Following the $1 Billion acquisition of Instagram last month, the New York Times is polling readers to determine which startup holds the greatest (perceived) potential return and future. If you could only invest in one startup, which of these would it be?
While we love these discussions as much as any would-be investor, what we find most interesting about these lists of ‘hot’ startups is what they may indicate about broader shifts in people’s behavior, attitudes — and business models. The NYT’s list led us to note:
- Several of these have ‘mobile‘ as central to the use case they’re designed for, and of the problem or challenge they were meant to solve (Path, Square, Uber and even Dropbox).
- The ability to (visually) share + discover experiences seems to thread Pinwheel and Pinterest together: are we gaining satisfaction from pinning things we want to experience – even if we can’t actually do it?
- Sharing specialized knowledge is at the heart of both Quora and even Pinwheel.
- Taskrabbit and Uber both technically speak to collaborative consumption and the re-evaluation of ownership, providing the match-making service between service provider and customer.

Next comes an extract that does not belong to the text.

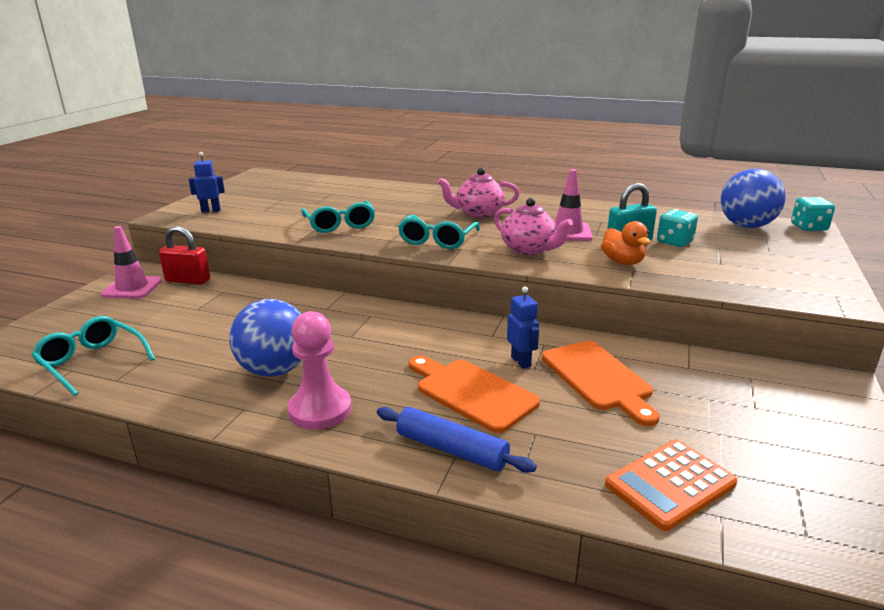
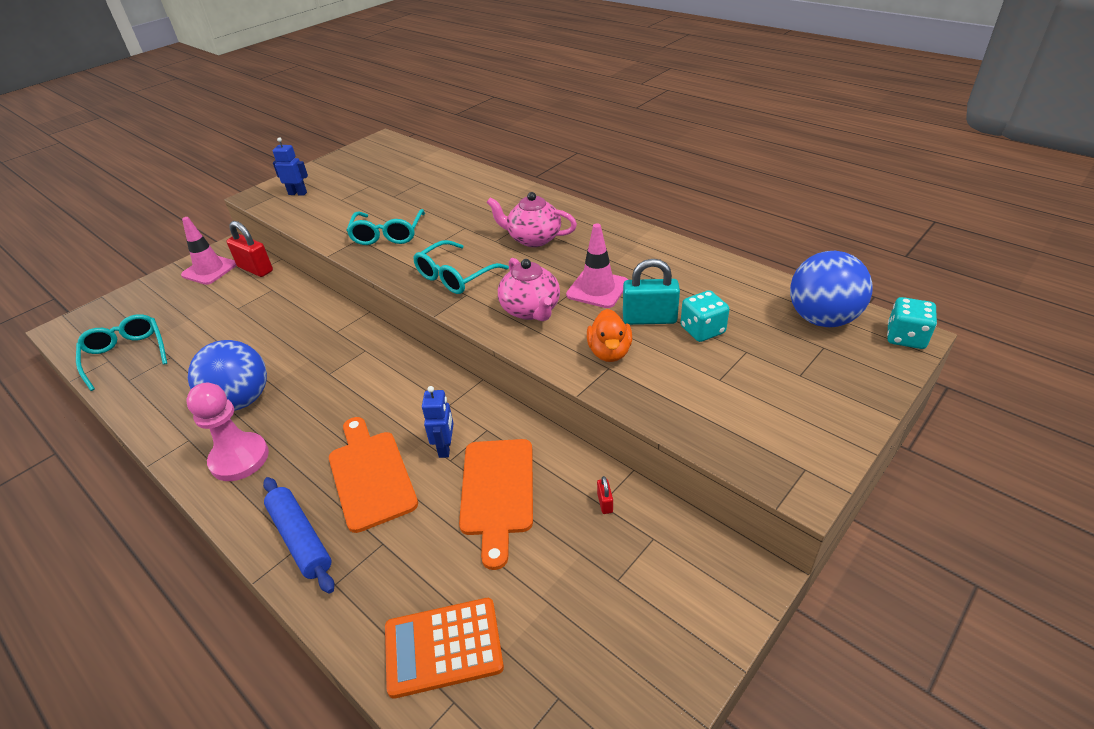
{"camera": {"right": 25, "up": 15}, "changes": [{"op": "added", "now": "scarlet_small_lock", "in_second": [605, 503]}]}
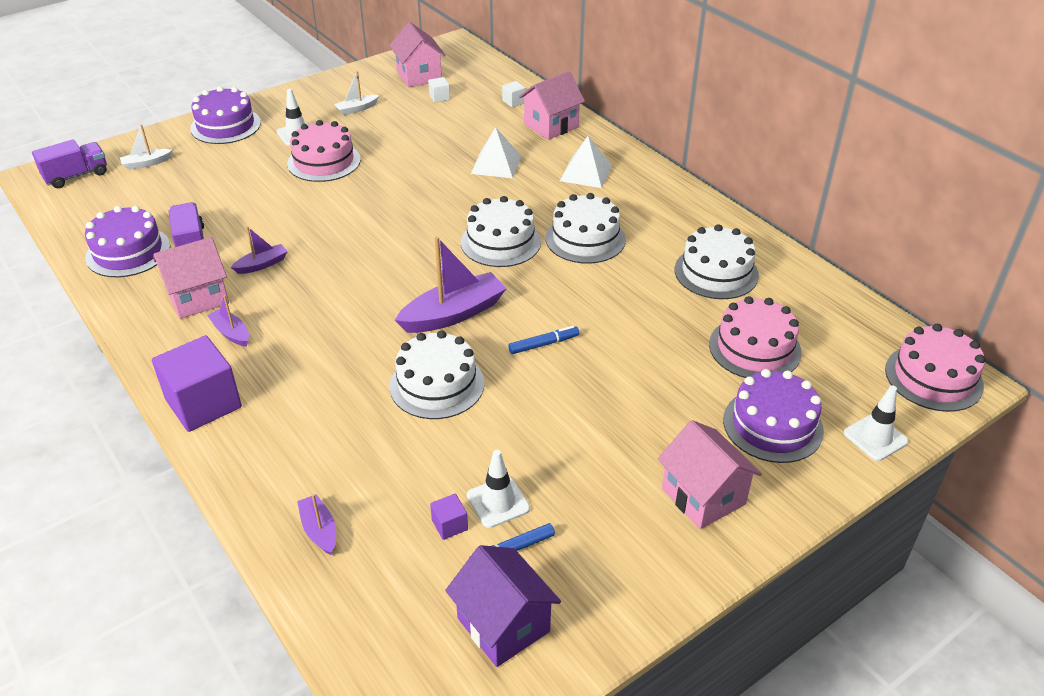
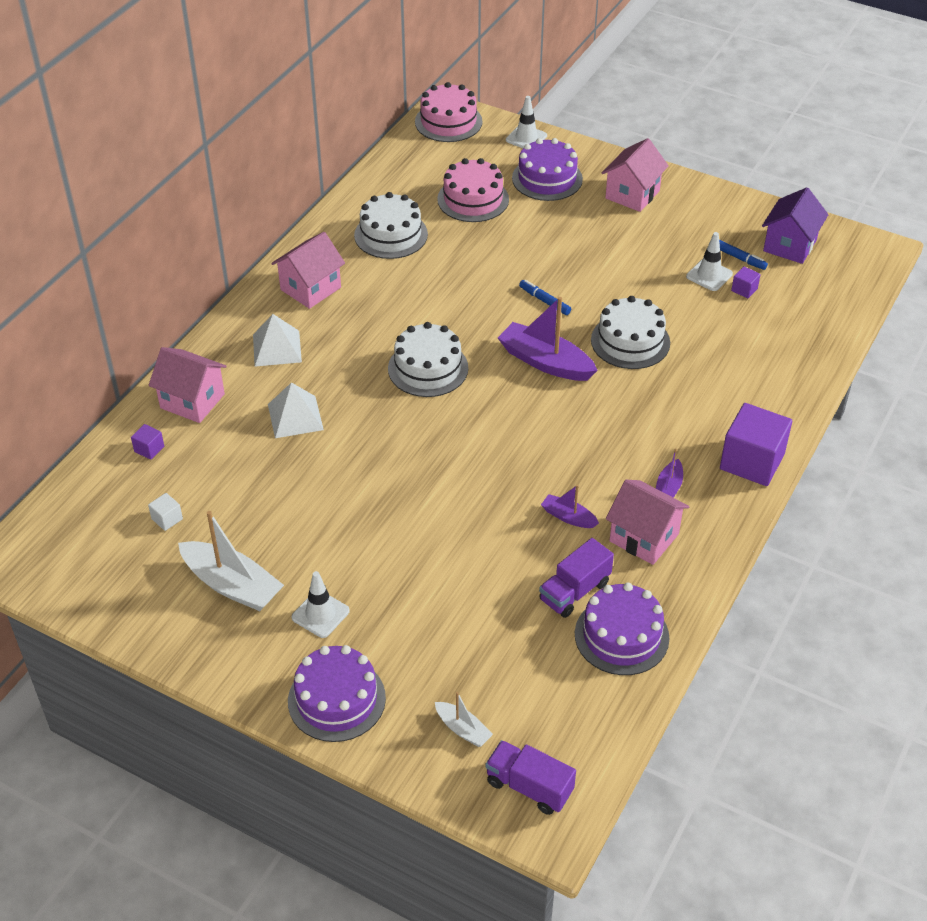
{"camera": {"right": -115, "up": 5}, "changes": [{"op": "moved", "was": "pink_toy_house", "in_first": [419, 76], "in_second": [310, 288]}, {"op": "resized", "was": "snow-white_sailboat", "in_first": [357, 109], "in_second": [232, 585], "ratio": 1.92}, {"op": "recoloured", "was": "snow-white_solid_cube", "now": "royal_purple_solid_cube", "in_first": [513, 101], "in_second": [149, 449]}, {"op": "removed", "was": "pink_layer_cake", "in_first": [324, 161]}, {"op": "removed", "was": "snow-white_layer_cake", "in_first": [585, 239]}, {"op": "removed", "was": "royal_purple_sailboat", "in_first": [319, 530]}]}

- Dropbox is a cloud-based utility that allows users to access files from anywhere (and which may also play into the re-evaluation of ownership through sharing, based on how people are using the service).
- Path: The private, mobile social network exists only on your phone, limiting your activities to a limited group of friends. To date, there has been zero brand activity or presence on the network. With $250MM in financing – how will they monetize?

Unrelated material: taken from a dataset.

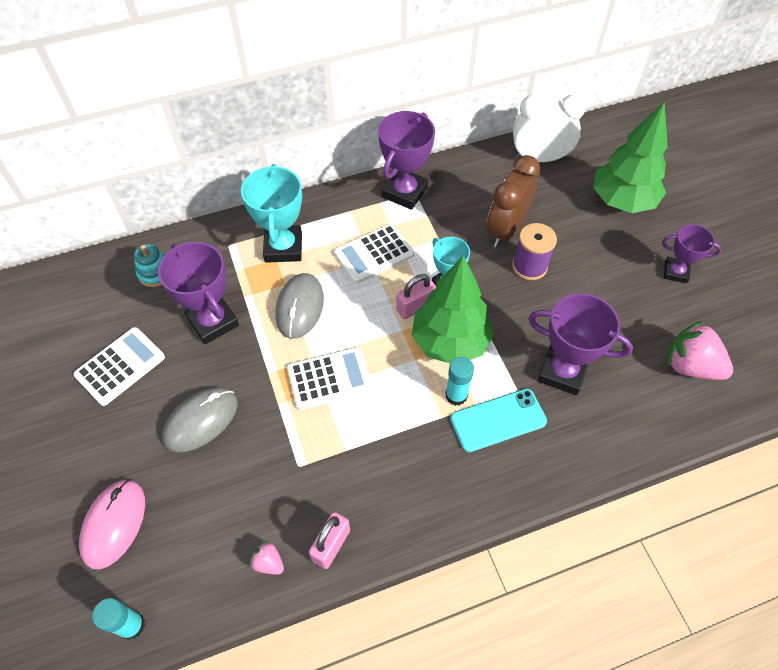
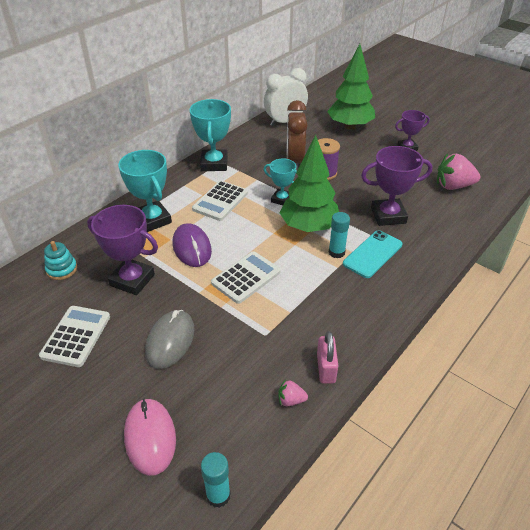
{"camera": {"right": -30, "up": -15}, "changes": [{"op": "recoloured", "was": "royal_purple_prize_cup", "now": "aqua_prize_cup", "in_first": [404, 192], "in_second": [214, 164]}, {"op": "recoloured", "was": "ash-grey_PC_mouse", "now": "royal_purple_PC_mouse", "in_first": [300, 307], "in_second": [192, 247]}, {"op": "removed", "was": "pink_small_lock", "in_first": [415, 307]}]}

- Pinwheel: A service that lets you pin virtual notes to particular spots on the globe, like the best place to watch a sunset.
- Square: Jack Dorsey’s second venture allows small merchants to accept credit card payments through its simple, seamless technology. Valuation could inch as high as $4 Billion.
- Uber: Matching off-duty private drivers with stranded pedestrians anxious for a ride.
- Pinterest: A virtual pinboard and the subject of seemingly millions of stories in the past couple of months, the platform is currently the third most popular social network, following Facebook and Twitter.
- Quora: The question and answer site counts Former Treasury Secretary Larry Summers and Zuckerberg as users. But the question persists – how will they monetize long-term?
- Airtime: Sean Parker and Sean Fanning’s still-mysterious video-sharing service.
- Taskrabbit: A site that outsources – and matches – individuals with tasks they can’t or won’t complete themselves to those that are willing and able to complete them, for a price.
- Dropbox: With over 50 million users, the file-sharing service counts iCloud and Google Drive as competitors, but has resisted acquisition to date (including an earlier offer from Steve Jobs).